Den Klimanotstand zum Anlass nehmend, d.h. die Klimapolitik der Stadt zu verändern und neu aufzustellen, wollen wir vom Zentralen Gleichstellungsbüro und vom Frauenbüro der Universität Koblenz einen Beitrag zur Überarbeitung des Klimaschutzkonzepts leisten. Als Vertreterinnen von Gleichstellungsfragen erachten wir es als unerlässlich, Fragen der Geschlechtergerechtigkeit im Klimaschutzkonzept zu verankern. Klimapolitik wurde lange Zeit als geschlechtsneutral betrachtet, doch wie Studien zeigen, haben politische Maßnahmen zur Umsetzung des Klimaschutzes nicht nur soziale, sondern auch geschlechtspolitische Folgen. Den Zusammenhang von Klimapolitik und Geschlechtergerechtigkeit untersuchen seit einigen Jahren Wissenschaftler*innen im Auftrag des Umweltbundesamtes in Kooperation mit dem Institut für sozial-ökologische Forschung (ISOE), dem Wuppertal-Institut für Klima, Umwelt & Energie, sowie die NRO GenderCC – Women for Climate Justice e.V. Berlin. Bisher wird die Relevanz von Geschlechterverhältnissen für effektive klimapolitische Maßnahmen in Deutschland noch wenig beachtet.

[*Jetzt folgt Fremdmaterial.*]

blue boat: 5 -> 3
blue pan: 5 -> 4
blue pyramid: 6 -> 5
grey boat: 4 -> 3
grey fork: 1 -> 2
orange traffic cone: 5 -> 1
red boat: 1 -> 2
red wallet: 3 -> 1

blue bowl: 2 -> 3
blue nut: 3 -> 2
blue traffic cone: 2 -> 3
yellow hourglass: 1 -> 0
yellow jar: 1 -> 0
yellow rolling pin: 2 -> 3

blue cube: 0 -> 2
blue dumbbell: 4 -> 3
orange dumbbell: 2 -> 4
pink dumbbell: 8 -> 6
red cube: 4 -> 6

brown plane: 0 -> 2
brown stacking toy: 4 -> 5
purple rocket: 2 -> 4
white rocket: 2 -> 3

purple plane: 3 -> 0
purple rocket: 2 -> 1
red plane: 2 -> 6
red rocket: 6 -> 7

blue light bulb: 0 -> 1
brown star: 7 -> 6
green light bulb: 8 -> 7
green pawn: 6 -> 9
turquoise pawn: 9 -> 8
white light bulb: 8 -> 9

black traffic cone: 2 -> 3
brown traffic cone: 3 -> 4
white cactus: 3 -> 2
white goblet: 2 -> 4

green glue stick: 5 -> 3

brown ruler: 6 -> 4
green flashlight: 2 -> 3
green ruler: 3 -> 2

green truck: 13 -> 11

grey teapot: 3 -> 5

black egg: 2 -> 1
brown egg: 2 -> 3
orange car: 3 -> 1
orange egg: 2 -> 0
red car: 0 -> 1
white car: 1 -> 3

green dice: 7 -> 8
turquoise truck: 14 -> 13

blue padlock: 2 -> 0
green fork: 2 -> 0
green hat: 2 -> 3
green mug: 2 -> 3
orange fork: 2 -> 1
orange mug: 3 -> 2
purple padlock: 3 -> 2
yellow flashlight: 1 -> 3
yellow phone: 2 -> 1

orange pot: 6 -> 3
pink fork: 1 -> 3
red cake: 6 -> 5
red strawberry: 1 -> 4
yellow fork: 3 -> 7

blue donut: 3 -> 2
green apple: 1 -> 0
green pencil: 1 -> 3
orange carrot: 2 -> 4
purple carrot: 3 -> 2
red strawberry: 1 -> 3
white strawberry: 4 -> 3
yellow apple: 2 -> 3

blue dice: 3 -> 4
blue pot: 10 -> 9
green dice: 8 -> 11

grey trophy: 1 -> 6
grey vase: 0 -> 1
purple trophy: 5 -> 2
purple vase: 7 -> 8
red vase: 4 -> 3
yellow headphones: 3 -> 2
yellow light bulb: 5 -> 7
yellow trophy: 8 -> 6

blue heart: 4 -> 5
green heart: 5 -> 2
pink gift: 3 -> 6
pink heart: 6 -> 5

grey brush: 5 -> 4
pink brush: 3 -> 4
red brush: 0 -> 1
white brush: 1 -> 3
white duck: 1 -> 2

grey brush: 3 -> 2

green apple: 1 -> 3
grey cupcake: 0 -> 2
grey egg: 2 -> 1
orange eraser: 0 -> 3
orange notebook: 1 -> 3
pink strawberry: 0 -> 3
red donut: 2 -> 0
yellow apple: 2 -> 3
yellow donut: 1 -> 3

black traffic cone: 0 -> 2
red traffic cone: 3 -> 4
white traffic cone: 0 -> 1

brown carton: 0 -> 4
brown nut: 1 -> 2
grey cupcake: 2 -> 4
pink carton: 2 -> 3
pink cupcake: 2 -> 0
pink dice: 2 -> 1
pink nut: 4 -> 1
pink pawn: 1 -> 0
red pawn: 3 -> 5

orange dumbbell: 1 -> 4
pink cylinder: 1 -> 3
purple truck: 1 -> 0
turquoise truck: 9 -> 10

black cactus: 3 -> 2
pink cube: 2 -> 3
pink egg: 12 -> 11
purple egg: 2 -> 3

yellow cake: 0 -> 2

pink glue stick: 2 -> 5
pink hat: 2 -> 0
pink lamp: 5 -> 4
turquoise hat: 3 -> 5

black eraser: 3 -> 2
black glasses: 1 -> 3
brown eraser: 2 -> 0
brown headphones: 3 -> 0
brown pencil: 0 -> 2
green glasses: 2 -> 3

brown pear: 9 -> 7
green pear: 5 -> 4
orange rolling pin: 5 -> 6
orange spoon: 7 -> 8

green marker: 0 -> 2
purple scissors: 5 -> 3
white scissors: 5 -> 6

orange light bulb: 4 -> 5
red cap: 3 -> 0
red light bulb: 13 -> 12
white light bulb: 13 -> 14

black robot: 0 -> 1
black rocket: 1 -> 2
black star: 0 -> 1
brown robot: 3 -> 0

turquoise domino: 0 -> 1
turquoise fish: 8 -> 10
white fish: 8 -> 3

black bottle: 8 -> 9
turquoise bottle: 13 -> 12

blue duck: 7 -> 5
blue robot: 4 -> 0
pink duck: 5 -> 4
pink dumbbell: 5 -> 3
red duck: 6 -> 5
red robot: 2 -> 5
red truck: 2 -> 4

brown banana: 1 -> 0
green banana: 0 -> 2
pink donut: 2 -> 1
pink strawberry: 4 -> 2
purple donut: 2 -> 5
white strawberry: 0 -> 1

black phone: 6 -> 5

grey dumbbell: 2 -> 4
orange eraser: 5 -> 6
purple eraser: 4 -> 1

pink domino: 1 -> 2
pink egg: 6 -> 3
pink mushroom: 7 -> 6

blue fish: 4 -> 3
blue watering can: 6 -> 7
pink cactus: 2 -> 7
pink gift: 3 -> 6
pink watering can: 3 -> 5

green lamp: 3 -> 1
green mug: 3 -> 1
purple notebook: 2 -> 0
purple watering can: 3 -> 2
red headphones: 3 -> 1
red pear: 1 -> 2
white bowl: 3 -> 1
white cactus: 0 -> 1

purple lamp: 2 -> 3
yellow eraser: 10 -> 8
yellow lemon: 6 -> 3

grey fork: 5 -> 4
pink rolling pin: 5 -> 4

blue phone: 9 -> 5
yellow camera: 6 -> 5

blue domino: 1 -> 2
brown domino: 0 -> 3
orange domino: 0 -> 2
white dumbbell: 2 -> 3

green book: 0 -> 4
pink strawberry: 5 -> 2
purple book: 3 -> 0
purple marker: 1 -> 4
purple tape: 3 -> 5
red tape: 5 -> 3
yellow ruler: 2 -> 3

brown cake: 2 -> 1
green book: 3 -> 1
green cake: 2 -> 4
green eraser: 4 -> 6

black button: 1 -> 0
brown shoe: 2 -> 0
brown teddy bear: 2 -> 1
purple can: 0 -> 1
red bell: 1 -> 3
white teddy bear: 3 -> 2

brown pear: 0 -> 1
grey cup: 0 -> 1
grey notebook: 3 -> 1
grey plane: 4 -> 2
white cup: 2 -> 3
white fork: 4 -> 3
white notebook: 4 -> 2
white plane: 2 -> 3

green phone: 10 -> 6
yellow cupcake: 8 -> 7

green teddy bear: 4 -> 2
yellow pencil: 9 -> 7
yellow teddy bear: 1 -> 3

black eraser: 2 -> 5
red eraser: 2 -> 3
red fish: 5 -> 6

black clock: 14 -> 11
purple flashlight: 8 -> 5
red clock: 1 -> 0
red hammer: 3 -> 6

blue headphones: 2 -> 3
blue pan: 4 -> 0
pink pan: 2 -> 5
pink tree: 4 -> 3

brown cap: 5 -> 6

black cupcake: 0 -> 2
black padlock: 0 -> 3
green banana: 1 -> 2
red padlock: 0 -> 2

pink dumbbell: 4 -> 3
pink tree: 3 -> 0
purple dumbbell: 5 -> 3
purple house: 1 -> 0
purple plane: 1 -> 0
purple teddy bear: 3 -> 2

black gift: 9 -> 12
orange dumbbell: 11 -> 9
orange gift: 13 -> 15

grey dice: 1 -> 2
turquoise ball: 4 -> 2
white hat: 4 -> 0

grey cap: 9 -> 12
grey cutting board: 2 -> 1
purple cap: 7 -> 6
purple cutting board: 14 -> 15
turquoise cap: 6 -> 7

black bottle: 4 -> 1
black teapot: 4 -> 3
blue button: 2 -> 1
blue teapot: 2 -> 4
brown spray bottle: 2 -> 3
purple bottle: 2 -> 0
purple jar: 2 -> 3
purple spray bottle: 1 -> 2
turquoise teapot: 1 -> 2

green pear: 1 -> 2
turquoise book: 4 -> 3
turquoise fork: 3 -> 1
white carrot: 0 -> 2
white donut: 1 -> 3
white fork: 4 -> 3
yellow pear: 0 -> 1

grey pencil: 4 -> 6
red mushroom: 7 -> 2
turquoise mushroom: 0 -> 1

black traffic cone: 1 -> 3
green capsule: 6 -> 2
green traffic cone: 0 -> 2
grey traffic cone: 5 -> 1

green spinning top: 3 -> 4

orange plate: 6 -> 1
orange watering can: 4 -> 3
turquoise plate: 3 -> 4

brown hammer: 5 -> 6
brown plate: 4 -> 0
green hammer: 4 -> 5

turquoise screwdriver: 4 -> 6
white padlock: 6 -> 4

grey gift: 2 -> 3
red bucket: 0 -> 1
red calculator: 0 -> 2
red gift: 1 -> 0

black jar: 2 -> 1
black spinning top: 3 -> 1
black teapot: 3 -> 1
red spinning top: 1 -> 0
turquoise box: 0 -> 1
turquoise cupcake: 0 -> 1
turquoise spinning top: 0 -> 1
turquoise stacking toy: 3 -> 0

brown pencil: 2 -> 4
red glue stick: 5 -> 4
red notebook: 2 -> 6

Will Koblenz dem im Klimanotstand formulierten Anspruch, eine Vorbild-Stadt für Klimaschutz und Klimaanpassung zu sein, gerecht werden, so sollten Fragen der Geschlechtergerechtigkeit und Folgen für Geschlechterverhältnisse unbedingt Berücksichtigung im neuen Klimaschutzkonzept finden. Welchen Beitrag die Berücksichtigung einer Geschlechterperspektive für eine bessere Klimapolitik leisten kann, werden wir im Rahmen eines Podiumsgesprächs mit Keynote eruieren und diskutieren.

Als Auftakt für das Podiumsgespräch hält Frau PD Dr. Diana Hummel (ISOE) einen Vortrag zum Thema „Geschlechtergerechtigkeit und Klimapolitik“. Auf die Keynote folgt sodann ein Podiumsgespräch mit Frau Hummel und Akteur*innen aus der Region, die sich mit lokalen Möglichkeiten und Konzepten zum Klimaschutz auseinandersetzen. Im Vortrag stehen folgende Fragen im Mittelpunkt:

  • Was ist Gender Impact Assessment (GIA) und welchen Beitrag kann es zur lokalen Klimapolitik leisten?
  • Welche gesellschaftlichen Bereiche rücken durch das GIA stärker in den Blick?

Im Podiumsgespräch wird die Frage beleuchtet:

  • Welchen Beitrag könnte GIA für das Koblenzer Klimaschutzkonzept sowie zur Demokratieförderung leisten? „

 

Text: Pressemitteilung des Zentralen Gleichstellungsbüros und des Frauenbüros der Universität Koblenz-Landau.